Switching lanes, accelerating, slowing down—all of this becomes more difficult as conditions deteriorate. Reducing your speed also reduces your chances of getting into an accident. Reaction time is greatly reduced when our evasive actions take longer to develop. So keep your speeds low to give yourself enough time to react.
Avoid Drastic Movements
Along with the idea of driving at reduced speeds, avoid making and sudden movements. This could be hard braking, changing lanes, or accelerating quickly. All of these movements can lead to a loss of control in inclement weather. Traction is greatly reduced in these conditions. And when there’s no traction, it’s easier for your wheels to slide in ways they normally wouldn’t.
Locking up your brakes stops the tires from moving. Once the tires stop moving, they essentially become sleds. This leads to a total loss of control. Suddenly pulling the truck from one lane to another can also lead to a loss of contact with the road, leading to sliding. Keep your speed down and your movements slow, deliberate, and fluid. This gives you the best chance at maintaining traction.
It can become difficult to see those around you when winter conditions become an issue. This means it’s equally difficult for others to see you. But you can still make yourself visible with headlights and blinkers even when your truck blends into the surrounding landscape.
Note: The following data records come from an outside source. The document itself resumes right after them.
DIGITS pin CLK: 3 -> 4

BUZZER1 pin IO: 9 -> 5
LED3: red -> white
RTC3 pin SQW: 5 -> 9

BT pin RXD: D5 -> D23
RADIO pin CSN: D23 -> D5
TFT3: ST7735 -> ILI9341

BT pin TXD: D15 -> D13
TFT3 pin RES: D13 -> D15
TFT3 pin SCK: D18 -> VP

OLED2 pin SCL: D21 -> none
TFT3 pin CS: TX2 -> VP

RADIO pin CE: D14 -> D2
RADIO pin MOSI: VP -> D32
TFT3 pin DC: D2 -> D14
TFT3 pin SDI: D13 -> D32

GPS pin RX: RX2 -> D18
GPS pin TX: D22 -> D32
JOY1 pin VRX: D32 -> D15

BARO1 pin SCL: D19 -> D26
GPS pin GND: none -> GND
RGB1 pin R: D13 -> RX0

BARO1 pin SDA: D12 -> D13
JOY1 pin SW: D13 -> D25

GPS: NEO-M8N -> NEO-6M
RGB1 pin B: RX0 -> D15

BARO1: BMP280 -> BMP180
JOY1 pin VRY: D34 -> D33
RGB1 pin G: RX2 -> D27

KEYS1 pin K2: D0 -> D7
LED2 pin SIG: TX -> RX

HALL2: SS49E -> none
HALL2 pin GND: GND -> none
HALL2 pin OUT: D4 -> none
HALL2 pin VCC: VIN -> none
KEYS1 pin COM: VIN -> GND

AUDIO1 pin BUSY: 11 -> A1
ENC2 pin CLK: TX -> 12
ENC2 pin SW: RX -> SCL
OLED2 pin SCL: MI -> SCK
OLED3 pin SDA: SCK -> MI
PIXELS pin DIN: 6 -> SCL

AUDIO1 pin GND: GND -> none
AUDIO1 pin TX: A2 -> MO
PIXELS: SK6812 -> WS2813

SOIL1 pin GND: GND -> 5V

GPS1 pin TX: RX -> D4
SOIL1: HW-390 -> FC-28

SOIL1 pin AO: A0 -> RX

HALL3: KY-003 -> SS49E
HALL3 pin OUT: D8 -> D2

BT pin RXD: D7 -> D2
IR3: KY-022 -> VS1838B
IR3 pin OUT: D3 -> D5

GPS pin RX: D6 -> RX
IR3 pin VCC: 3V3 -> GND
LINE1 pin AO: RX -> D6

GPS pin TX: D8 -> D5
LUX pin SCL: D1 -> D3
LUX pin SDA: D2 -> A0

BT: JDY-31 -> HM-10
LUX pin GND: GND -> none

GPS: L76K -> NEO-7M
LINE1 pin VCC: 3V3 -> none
Check all of your lights before heading out on the road. Even one dead bulb can drastically reduce your visibility when the weather gets bad. Turn your headlights on even if it seems bright out, and turn your turn signals on earlier than you normally would.
Don’t Stop in the Road
Sometimes the weather can get so bad you can’t see past the hood of your truck. These instances can be scary, but it’s best to keep moving. Stopping in the road during these conditions will lead to you being hit by another vehicle who can’t see you. Turn on your flashers and headlights. Continue driving slowly until you can find a way off the road. If you’re on a highway, find the next off ramp. If you’re on a city street, find a parking lot. Keeping your speed low and moving off the road is the best way to avoid ending up in a wreck.
It’s important to take your time in these situations. Moving slowly and driving cautiously will help avoid an accident. However, sometimes these conditions can get so bad that an accident is still likely even while adhering to safe practices. The best thing to do in this situation is simply wait it out. Find somewhere you can park your truck, go inside and get some food. Or maybe try to catch up on sleep. Do whatever you have to do to kill time until it’s safe to go out on the road.
We always want to get to our destination as quickly as possible, but slowing down or even getting off the road is more important when it comes to personal safety.